Up too late...
Once again, the house is in bed, and I'm still here trawling LBT!!!!
I should go to bed, but my mind is occupied with thoughts of banding, and life after banding. I'm also a bit anxious about tomorrow's physician appt, and hoping to get a surgery date by tomorrow afternoon if all goes well. I ordered 4 boxes of Optifast for pre-surgery preparation from eBay today - I can get it posted cheaper than buying it at the shops! I'm going to start it as early as possible, to try and lose some more weight before banding.
As I try to prepare mentally for my new life, I find myself pondering over the fact that I really don't know how I will feel about losing weight and being thinner, as I've never really had much success at it. This makes me nervous, and almost feel too afraid to try (fear of failure perhaps?)... ... at least the band will keep me on track, and as my weight drops, I will be forced to deal with weight and food issues, as well as the self-image perceptions that I can still barely define.
Already, since deciding to be banded, I have come a long way, from hopelessness and depression, to a new sense of energy and hope for the future. I find I can, for the first time in my life, talk and write about being obese, and not cry about it at the same time! This is incredibly empowering for me, as I take it as a sign that my concious AND subconcious mind have both finally accepted my condition for what it is, after spending half my life being in denial. No more "out-of-sight, out-of-mind" mentality for this black duck!
I know the band will help deal with the meal time hunger and volume, and that it won't help as much to control snacking and emotional food habits. I know that I will have to define a whole new set of values about how I see myself and my place in the world, how I relate to food, how I socialise, how I deal with boredom, frustration etc. I am not a huge emotional eater (I don't binge to the degree of others, but I do on occasion have a "brain snap"), but there are aspects of those habits that need to be sorted out. I am more of a compulsive eater driven by the physical sensations of food, eating, chewing and swallowing. I am also a big social eater - showing hospitality and love towards my family and friends by breaking bread with them. The social eating will be hard to change, as it's such an ingrained thing.
I know that dealing with some of these things will be driven by the lifestyle changes the band will bring, some will be driven by the weight loss itself, but that most of them will have to come from within. This is scary, as I don't yet know where to start. I don't think that this will really begin until I am some fair way post-band. Maybe these things don't really kick in until months or years post-band, until it too has acceptance and has become just another part of the fabric of my life. Maybe I am already along the way, just don't feel I've got very far yet...

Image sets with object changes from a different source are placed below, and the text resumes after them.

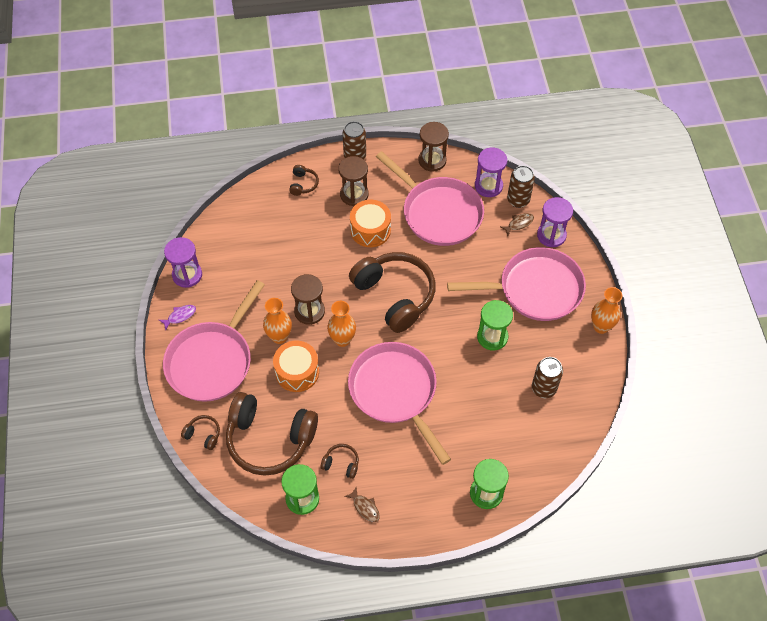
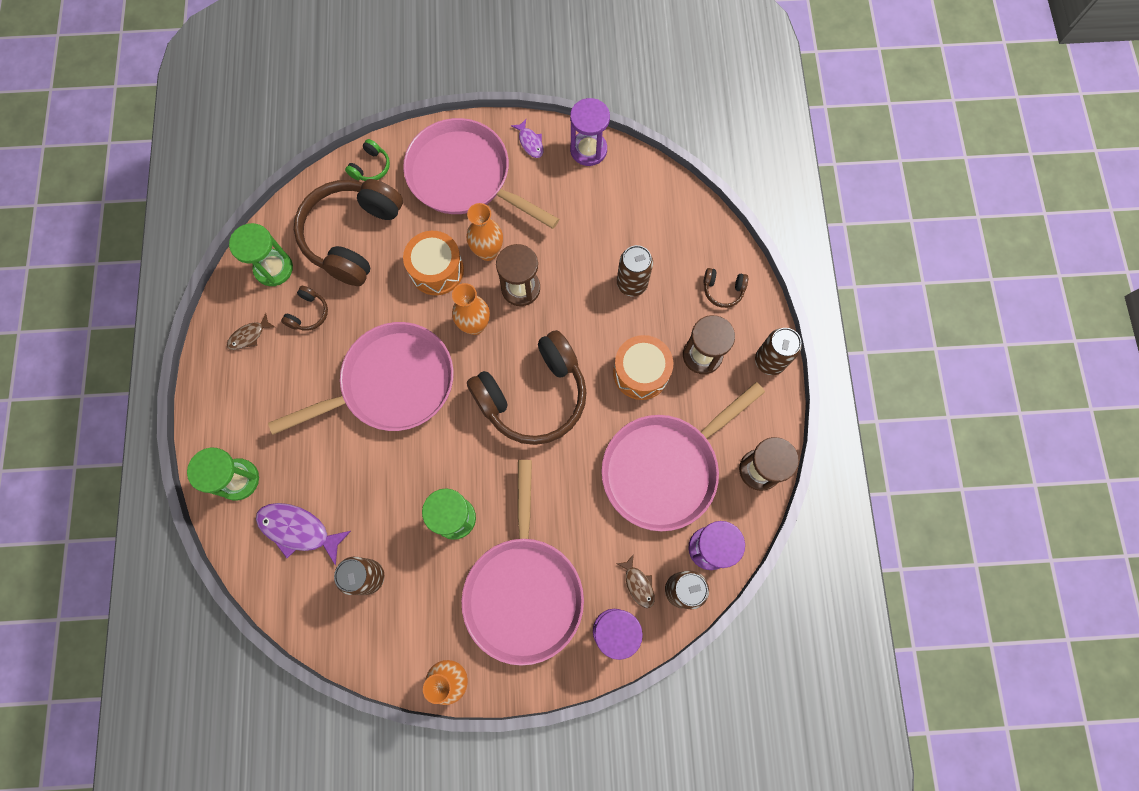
camera: 95 degrees right, 15 degrees up
(203, 434) = (371, 167): brown headphones -> green headphones
(301, 239) = (632, 283): none -> brown can
(518, 442) = (298, 530): none -> purple fish

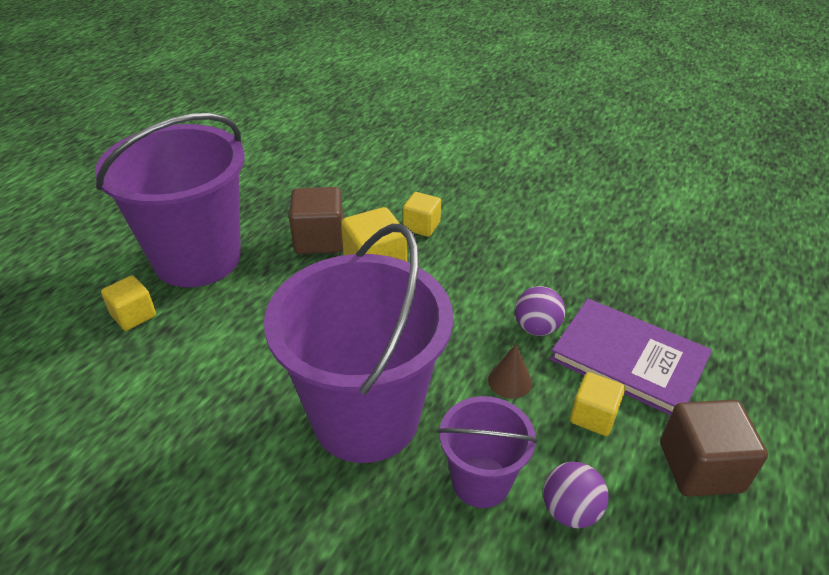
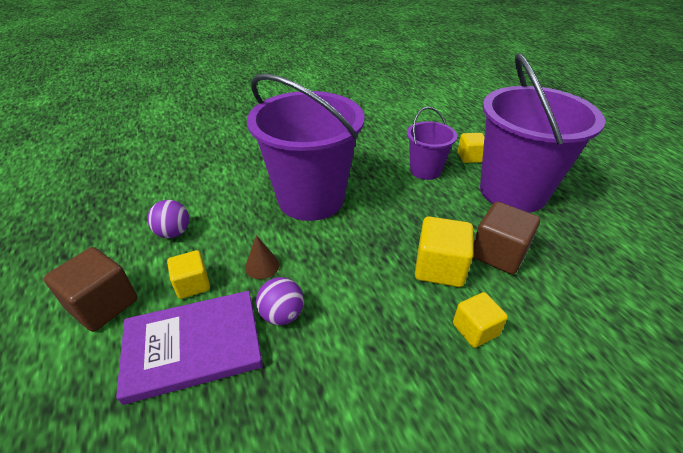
camera: 130 degrees right, 0 degrees up
(480, 481) = (228, 214): purple bucket -> purple bucket (425, 170)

HOWEVER (and now for the biggest plus at this stage): For the first time in my life, I feel ready to face up to these old habits and demons. Finally I have accepted my condition for what it is, and also feel that I have the mental space in life at the moment, and physical stamina necessary to seek my victory... ...and the VERY best part - I feel that this is all part of God's plan for me - whatever the outcome.
I feel that now God is guiding me to change my heath for the better - something I have never experienced before in any of my weight loss attempts. I wouldn't say that "God told me to get a band" or anything silly like that, after all, the band is merely a tool. But I feel enveloped by His love, and truly guided towards success. Yet another sign of my acceptance - handing over my life and trusting in God is something that I've always struggeld with. Praise God!